[torch.compile] directly register custom op (#9896)

Signed-off-by: youkaichao <youkaichao@gmail.com>
2024-10-31 21:56:09 -07:00
parent 031a7995f3
commit 96e0c9cbbd
9 changed files with 192 additions and 67 deletions
--- a/vllm/utils.py
+++ b/vllm/utils.py
@@ -32,6 +32,7 @@ import torch
 import torch.types
 import yaml
 from packaging.version import Version
+from torch.library import Library
 from typing_extensions import ParamSpec, TypeIs, assert_never

 import vllm.envs as envs
@@ -1512,3 +1513,47 @@ def weak_ref_tensors(
    if isinstance(tensors, tuple):
        return tuple(weak_ref_tensor(t) for t in tensors)
    raise ValueError("Invalid type for tensors")
+
+
+def is_in_doc_build() -> bool:
+    try:
+        from sphinx.ext.autodoc.mock import _MockModule
+        return isinstance(torch, _MockModule)

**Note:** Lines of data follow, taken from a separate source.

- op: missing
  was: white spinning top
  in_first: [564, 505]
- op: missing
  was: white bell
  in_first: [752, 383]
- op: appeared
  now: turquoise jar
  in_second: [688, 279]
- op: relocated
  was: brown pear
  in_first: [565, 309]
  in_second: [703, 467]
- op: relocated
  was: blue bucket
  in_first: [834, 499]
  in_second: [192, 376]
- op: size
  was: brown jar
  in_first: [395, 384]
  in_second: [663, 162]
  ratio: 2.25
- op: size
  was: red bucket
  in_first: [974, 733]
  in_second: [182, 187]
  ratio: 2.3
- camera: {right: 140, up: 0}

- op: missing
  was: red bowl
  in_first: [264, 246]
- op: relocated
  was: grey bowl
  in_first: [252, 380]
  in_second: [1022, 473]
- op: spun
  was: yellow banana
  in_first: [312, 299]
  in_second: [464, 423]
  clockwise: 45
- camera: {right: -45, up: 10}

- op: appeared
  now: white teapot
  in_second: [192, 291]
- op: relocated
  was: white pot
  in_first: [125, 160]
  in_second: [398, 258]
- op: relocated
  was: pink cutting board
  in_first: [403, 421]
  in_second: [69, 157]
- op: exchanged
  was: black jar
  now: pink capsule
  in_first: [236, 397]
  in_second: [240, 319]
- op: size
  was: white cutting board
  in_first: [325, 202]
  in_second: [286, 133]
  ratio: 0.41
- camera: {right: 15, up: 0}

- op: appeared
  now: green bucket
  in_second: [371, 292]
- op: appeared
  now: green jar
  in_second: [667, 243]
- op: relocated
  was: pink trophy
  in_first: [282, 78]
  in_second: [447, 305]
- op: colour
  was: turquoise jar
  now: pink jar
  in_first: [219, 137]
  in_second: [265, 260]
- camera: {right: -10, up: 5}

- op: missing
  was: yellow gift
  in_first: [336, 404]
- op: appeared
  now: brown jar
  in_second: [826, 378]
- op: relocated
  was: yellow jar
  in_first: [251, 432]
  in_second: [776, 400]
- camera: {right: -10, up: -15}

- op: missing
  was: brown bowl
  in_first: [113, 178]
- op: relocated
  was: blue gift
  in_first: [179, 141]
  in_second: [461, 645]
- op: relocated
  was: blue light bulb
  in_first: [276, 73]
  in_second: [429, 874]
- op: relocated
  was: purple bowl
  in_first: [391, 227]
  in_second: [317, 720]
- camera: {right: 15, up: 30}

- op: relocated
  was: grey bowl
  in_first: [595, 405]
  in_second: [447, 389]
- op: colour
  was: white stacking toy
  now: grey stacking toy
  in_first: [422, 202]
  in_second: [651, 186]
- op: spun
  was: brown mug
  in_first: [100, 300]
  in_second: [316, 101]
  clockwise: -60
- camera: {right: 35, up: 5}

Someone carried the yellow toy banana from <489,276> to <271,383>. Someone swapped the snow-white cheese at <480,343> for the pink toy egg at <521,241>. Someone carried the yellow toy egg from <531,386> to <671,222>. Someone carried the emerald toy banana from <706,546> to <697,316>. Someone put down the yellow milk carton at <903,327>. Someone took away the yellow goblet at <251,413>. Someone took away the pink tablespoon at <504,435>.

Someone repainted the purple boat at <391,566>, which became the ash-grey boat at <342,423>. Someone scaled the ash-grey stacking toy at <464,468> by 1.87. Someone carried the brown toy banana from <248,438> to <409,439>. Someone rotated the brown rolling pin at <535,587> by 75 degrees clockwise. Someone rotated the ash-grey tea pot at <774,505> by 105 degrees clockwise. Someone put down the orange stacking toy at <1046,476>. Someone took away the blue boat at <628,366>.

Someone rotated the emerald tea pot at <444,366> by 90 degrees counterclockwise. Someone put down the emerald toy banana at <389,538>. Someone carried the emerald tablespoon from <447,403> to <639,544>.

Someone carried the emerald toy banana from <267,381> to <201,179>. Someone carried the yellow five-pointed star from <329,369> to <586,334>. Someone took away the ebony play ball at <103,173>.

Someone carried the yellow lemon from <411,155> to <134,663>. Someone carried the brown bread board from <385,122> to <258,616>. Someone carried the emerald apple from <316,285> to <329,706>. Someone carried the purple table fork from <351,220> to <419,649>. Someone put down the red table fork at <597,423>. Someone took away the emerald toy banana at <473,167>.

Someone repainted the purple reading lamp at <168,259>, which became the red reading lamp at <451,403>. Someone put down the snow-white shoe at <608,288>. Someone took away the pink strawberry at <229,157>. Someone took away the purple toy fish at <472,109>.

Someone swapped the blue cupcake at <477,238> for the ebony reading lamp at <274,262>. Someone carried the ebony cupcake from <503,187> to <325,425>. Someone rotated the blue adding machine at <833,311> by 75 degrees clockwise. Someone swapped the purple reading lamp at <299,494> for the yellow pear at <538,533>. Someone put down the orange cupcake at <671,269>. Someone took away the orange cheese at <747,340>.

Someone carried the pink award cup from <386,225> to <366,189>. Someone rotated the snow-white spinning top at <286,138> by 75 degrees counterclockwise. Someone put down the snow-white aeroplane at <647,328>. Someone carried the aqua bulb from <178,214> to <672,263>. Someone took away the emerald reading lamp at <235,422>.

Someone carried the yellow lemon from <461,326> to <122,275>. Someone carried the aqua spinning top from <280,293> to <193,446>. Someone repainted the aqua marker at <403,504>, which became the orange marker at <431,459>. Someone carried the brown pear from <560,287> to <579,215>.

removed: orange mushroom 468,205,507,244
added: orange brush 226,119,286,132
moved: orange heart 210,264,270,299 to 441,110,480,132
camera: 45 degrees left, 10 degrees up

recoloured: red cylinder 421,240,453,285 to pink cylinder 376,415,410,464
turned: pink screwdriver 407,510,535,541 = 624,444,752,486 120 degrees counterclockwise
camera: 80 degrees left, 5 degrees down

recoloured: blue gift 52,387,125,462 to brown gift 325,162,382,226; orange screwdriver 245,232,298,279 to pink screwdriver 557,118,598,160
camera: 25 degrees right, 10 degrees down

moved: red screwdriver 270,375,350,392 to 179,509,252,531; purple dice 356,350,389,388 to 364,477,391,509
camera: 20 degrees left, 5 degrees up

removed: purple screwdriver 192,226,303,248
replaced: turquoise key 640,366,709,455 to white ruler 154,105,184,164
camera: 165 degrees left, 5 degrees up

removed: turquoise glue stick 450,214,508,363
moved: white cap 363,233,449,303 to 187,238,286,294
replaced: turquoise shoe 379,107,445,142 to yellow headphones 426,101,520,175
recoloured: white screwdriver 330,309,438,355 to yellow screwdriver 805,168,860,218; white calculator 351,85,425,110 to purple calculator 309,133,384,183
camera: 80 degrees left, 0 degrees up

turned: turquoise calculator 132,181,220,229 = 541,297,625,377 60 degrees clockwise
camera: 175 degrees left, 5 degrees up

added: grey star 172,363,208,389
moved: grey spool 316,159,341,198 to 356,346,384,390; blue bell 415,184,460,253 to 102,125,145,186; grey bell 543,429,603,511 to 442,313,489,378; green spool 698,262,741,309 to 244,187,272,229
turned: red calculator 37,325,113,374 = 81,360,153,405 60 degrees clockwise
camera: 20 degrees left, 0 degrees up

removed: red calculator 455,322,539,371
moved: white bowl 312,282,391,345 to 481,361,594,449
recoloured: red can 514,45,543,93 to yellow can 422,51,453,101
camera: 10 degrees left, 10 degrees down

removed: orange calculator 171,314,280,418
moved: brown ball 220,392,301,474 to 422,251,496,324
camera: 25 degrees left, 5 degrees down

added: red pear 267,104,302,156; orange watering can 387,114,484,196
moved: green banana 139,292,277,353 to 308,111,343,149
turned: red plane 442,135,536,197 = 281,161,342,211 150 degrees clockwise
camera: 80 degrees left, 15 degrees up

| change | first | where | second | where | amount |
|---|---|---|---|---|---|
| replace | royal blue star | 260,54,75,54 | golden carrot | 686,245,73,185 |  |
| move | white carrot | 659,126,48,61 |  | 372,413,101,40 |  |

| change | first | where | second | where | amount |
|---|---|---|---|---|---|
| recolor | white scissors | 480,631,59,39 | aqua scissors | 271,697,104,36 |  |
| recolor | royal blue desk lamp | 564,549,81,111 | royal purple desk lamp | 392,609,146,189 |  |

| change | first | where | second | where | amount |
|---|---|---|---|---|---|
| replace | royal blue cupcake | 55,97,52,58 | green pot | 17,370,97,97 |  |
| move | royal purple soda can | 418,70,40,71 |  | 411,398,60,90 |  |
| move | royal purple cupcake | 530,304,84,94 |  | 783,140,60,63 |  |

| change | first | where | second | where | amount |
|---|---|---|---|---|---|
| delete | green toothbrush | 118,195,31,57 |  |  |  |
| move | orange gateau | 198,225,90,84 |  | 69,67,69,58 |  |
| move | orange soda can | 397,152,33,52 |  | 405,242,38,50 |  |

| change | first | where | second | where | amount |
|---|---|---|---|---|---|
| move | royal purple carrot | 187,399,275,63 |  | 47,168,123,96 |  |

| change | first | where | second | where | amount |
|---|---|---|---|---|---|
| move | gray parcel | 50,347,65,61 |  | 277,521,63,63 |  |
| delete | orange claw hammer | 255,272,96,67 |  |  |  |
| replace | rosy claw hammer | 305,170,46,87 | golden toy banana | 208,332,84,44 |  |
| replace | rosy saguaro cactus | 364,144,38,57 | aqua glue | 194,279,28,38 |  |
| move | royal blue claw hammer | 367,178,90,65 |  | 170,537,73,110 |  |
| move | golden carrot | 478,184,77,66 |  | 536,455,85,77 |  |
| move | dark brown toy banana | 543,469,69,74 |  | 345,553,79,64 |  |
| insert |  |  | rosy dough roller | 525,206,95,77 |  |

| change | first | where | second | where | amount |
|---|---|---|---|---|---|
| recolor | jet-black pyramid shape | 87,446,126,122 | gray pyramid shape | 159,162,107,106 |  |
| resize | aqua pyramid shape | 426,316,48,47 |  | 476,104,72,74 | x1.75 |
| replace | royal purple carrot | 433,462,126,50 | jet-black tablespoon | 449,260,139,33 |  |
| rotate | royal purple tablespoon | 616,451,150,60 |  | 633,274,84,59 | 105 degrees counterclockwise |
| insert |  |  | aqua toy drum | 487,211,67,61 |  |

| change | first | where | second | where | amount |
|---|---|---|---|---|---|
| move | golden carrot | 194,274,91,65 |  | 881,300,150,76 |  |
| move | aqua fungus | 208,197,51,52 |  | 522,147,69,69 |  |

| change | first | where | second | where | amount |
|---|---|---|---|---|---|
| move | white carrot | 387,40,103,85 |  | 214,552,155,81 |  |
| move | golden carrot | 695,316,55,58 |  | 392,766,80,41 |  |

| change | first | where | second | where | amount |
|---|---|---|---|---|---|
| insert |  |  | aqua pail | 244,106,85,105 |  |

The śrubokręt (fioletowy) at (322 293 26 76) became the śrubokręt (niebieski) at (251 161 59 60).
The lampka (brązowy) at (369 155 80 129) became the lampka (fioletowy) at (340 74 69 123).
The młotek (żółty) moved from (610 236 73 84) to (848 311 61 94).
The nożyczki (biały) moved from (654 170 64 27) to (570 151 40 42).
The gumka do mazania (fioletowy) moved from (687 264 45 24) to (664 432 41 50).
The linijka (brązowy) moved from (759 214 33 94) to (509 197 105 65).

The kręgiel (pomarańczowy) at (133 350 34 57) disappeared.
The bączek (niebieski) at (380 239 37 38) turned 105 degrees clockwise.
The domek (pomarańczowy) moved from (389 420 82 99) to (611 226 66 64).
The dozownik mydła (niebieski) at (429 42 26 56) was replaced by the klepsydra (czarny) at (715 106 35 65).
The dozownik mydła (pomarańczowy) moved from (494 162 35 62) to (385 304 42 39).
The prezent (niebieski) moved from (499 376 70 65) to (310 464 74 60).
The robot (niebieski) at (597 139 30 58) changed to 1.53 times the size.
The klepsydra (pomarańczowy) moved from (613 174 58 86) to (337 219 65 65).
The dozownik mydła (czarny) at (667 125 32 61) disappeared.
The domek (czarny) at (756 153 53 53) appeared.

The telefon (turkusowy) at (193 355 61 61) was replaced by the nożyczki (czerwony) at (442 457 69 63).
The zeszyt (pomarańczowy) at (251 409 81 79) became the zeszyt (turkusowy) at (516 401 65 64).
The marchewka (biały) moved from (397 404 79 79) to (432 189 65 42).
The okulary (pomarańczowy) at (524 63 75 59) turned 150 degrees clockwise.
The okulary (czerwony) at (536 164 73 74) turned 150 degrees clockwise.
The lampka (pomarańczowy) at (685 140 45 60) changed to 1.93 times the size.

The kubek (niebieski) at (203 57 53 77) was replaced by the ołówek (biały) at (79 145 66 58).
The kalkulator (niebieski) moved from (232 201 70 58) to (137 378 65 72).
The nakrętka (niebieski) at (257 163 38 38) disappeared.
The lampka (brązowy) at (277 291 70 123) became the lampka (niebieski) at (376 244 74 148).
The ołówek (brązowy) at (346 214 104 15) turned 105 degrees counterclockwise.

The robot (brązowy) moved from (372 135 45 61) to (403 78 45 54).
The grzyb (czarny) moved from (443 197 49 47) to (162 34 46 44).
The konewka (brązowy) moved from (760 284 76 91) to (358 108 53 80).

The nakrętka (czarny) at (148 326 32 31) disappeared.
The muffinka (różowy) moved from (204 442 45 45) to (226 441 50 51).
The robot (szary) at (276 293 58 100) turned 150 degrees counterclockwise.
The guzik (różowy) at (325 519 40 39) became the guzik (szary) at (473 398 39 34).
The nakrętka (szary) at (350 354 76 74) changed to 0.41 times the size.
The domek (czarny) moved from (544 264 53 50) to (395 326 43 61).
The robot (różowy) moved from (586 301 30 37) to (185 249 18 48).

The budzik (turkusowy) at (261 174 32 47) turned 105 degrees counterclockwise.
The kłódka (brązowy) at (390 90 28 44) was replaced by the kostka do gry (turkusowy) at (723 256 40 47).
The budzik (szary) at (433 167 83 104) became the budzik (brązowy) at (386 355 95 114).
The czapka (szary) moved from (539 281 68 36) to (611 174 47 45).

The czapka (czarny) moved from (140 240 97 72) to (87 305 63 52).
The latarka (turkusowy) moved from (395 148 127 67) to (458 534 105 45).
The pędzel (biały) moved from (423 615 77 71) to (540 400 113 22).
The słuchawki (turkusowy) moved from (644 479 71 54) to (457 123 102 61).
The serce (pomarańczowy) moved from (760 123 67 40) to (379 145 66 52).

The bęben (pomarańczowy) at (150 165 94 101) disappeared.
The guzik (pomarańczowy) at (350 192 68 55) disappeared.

+    except ModuleNotFoundError:
+        return False
+
+
+# create a library to hold the custom op
+vllm_lib = Library("vllm", "FRAGMENT")  # noqa
+
+
+def direct_register_custom_op(
+    op_name: str,
+    op_func: Callable,
+    mutates_args: List[str],
+    fake_impl: Optional[Callable] = None,
+    target_lib: Optional[Library] = None,
+):
+    """
+    `torch.library.custom_op` can have significant overhead because it
+    needs to consider complicated dispatching logic. This function
+    directly registers a custom op and dispatches it to the CUDA backend.
+    See https://gist.github.com/youkaichao/ecbea9ec9fc79a45d2adce1784d7a9a5
+    for more details.
+
+    By default, the custom op is registered to the vLLM library. If you
+    want to register it to a different library, you can pass the library
+    object to the `target_lib` argument.
+
+    IMPORTANT: the lifetime of the operator is tied to the lifetime of the
+    library object. If you want to bind the operator to a different library,
+    make sure the library object is alive when the operator is used.
+    """
+    if is_in_doc_build():
+        return
+    schema_str = torch.library.infer_schema(op_func, mutates_args=mutates_args)
+    my_lib = target_lib or vllm_lib
+    my_lib.define(op_name + schema_str)
+    my_lib.impl(op_name, op_func, "CUDA")
+    if fake_impl is not None:
+        my_lib._register_fake(op_name, fake_impl)